Für den Osteuropa-Historiker Karl Schlögel war die Revolution auf dem Maidan ein Weckruf. Als einer der wenigen Vertreter seines Fachs stellte er die Frage, warum die Ukraine, immerhin das zweigrößte Land Europas, im öffentlichen Bewusstsein, aber auch in seinem Fach, der osteuropäischen Geschichte, bisher kaum präsent war. Er hat in der Ukraine ein „Europa en miniature“ entdeckt: Karl Schlögel: Entscheidung in Kiew. Ukrainische Lektionen. München 2015
Unverzichtbar, um den Weg von der „Revolution der Würde“ 2014 bis zum Überfall Putins auf die Ukraine zu begreifen, ist eine Band mit literarischen und analytischen Texten der ersten Stunde: Euromaidan. Was in der Ukraine auf dem Spiel steht, herausgegeben von Juri Andruchowytsch. Berlin 2014.
Wer sich über die Tagesberichterstattung hinaus über Putins Krieg und den Überlebenskampf der Ukraine informieren möchte, dem sei der Blog der Zeitschrift Osteuropa empfohlen.

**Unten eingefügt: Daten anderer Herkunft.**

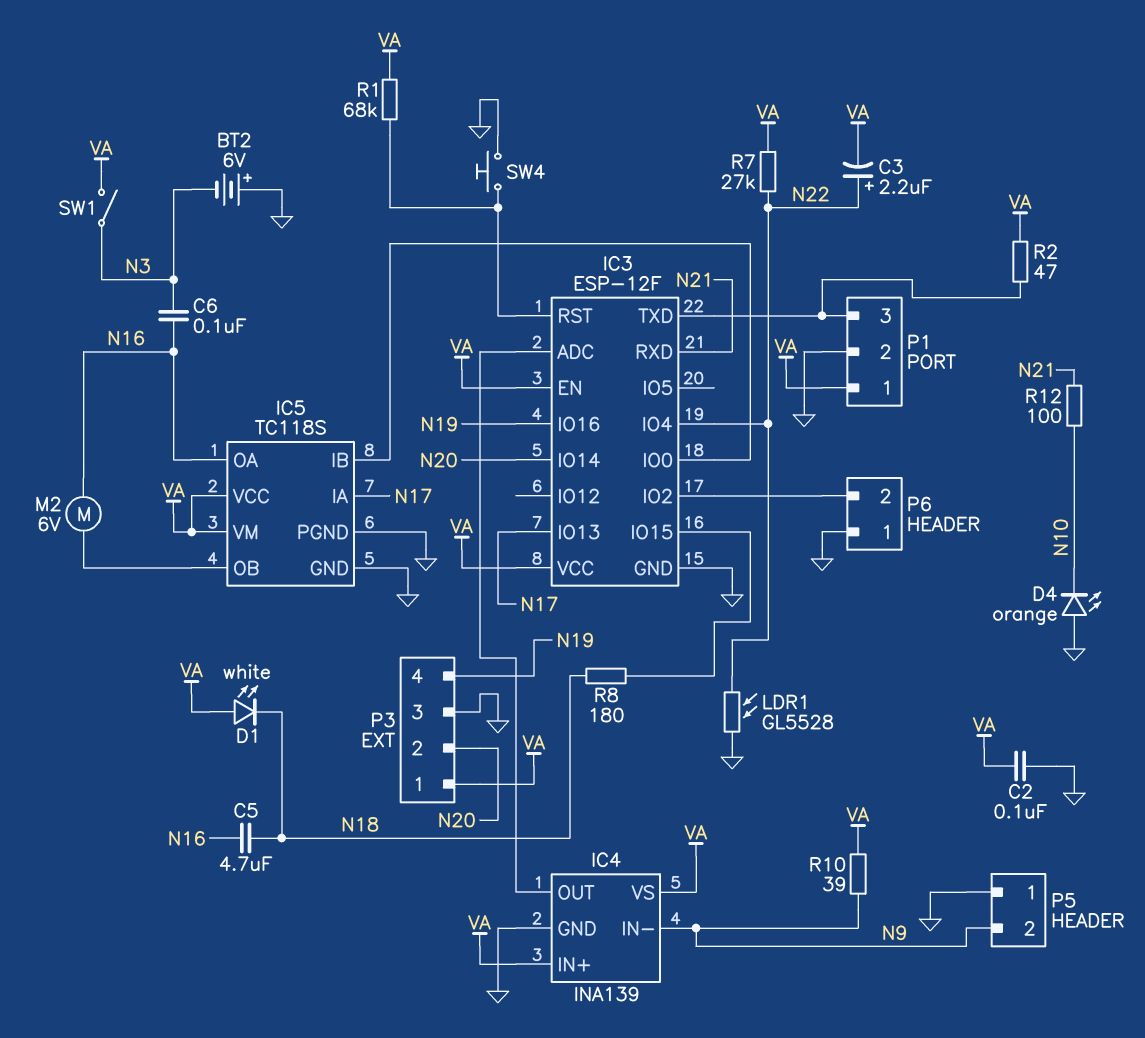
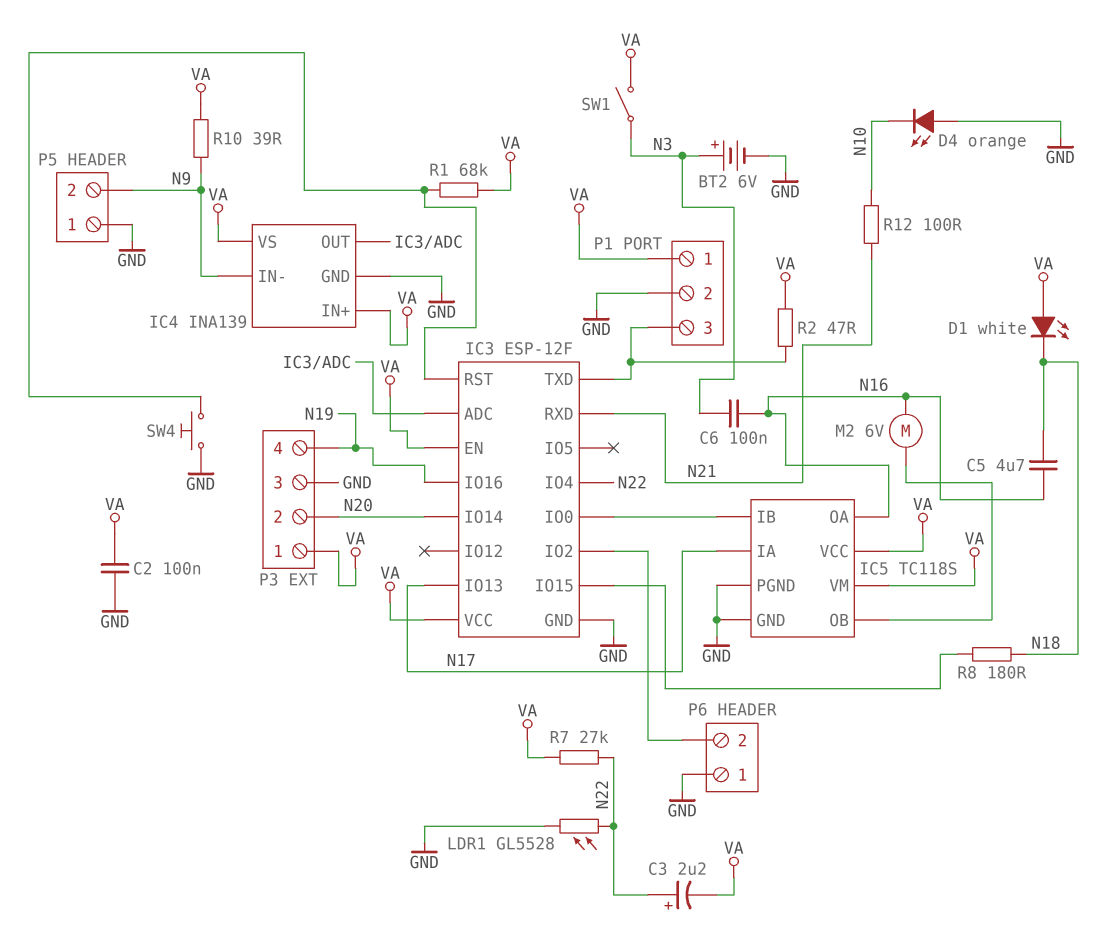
BT2: 6V (plus GND, minus N3) -> 6V (plus N3, minus GND)

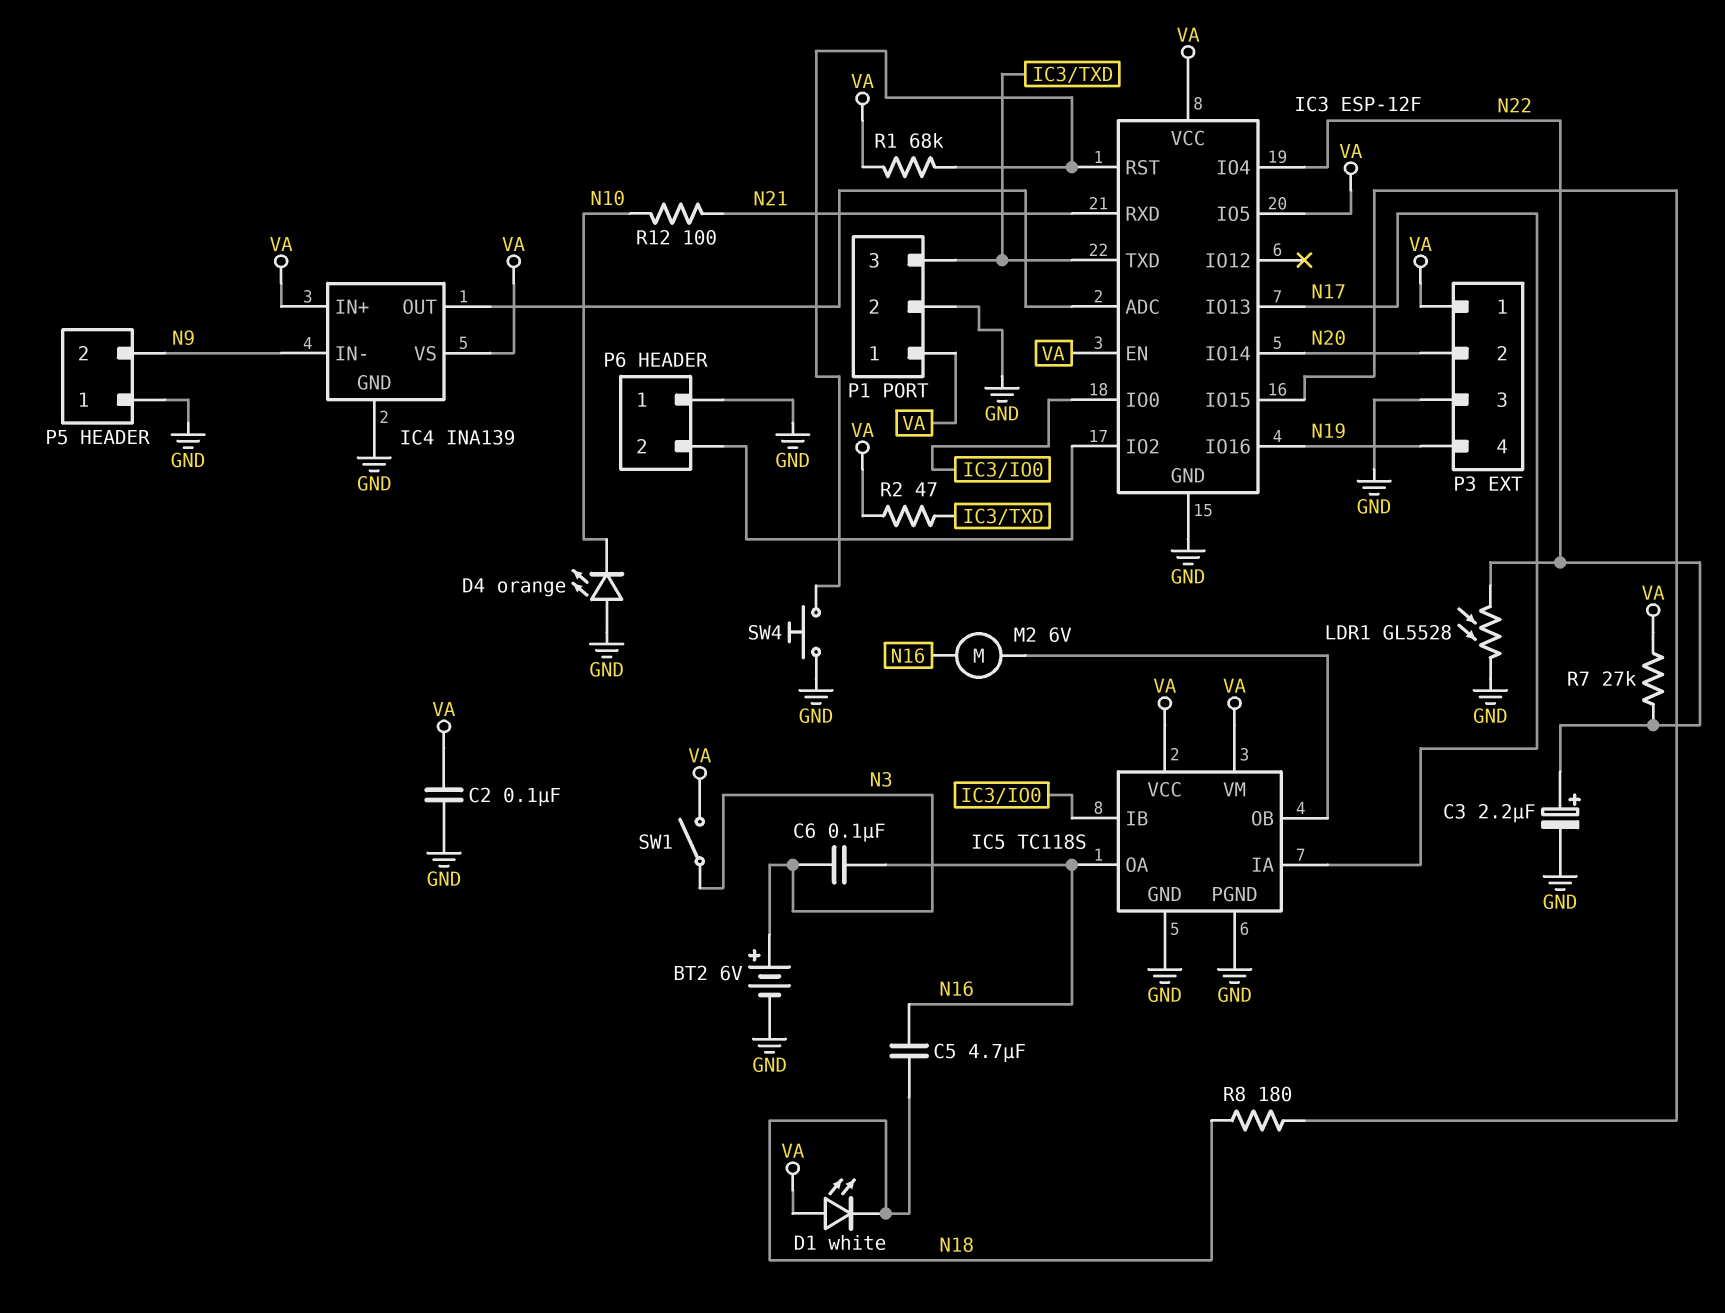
C3: 2.2uF (plus N22, minus VA) -> 2.2uF (plus N22, minus GND)
IC3 pin IO5: none -> VA
R10: 39 (N9, VA) -> none

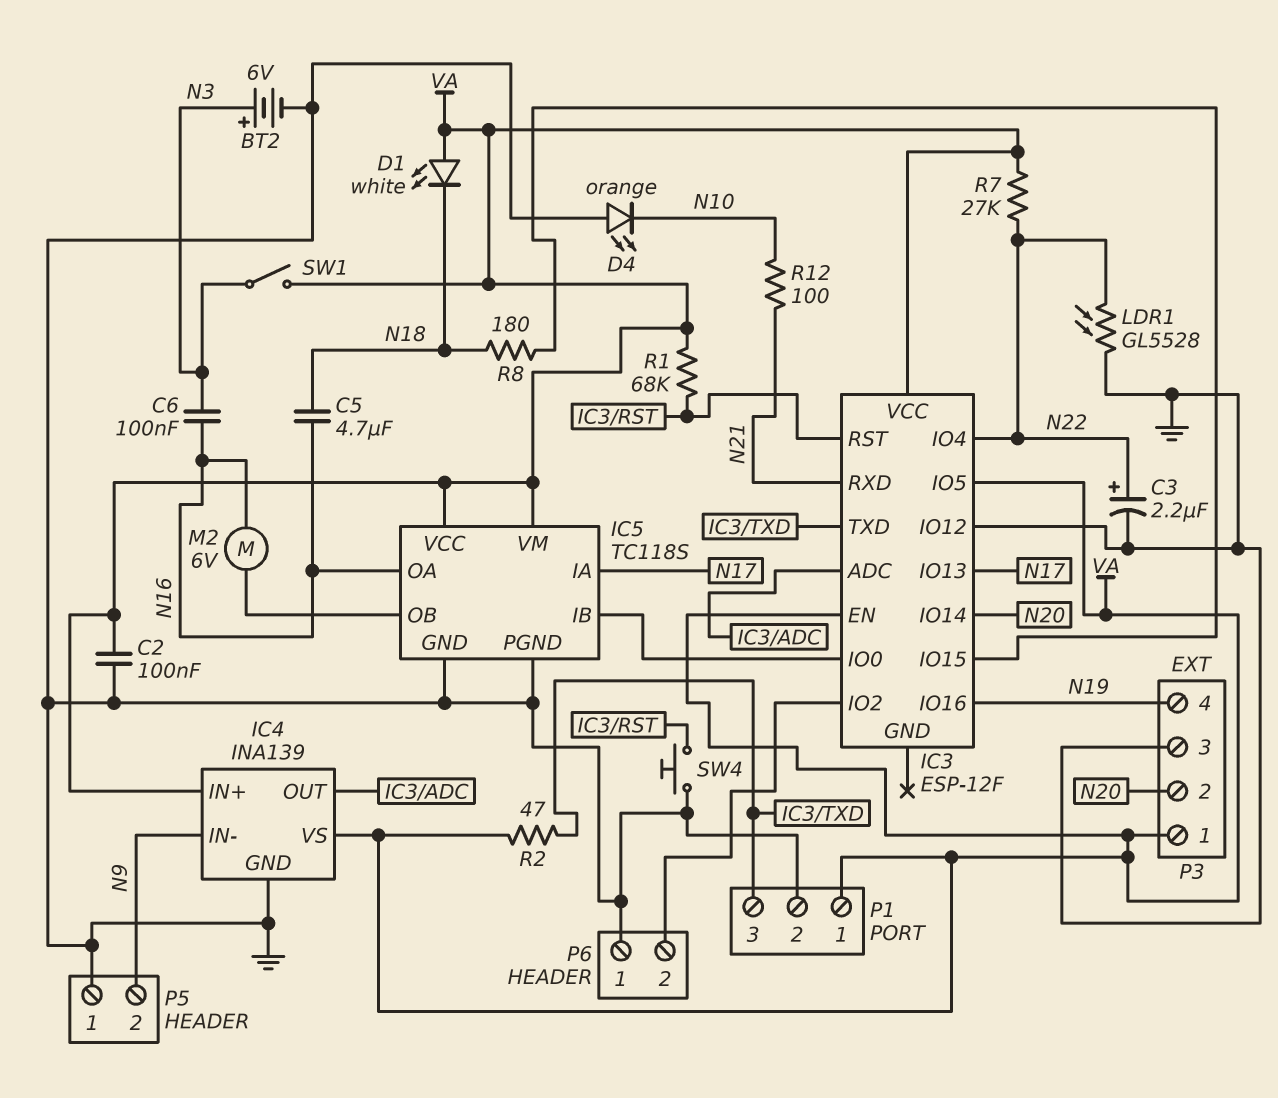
IC3 pin GND: GND -> none
IC3 pin IO12: none -> GND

https://zeitschrift-osteuropa.de/blog/themenschwerpunkt/fokus-krieg-in-der-ukraine/
Eine Antwort auf „Katharina Raabe – Suhrkamp Verlag“
Vielen Dank für die vielen spannenden Hinweise eines anderen, kulturellen Zugangs zum Konflikt und zur Ukraine, die auch mir bisher ein reichlich unbekanntes Land war.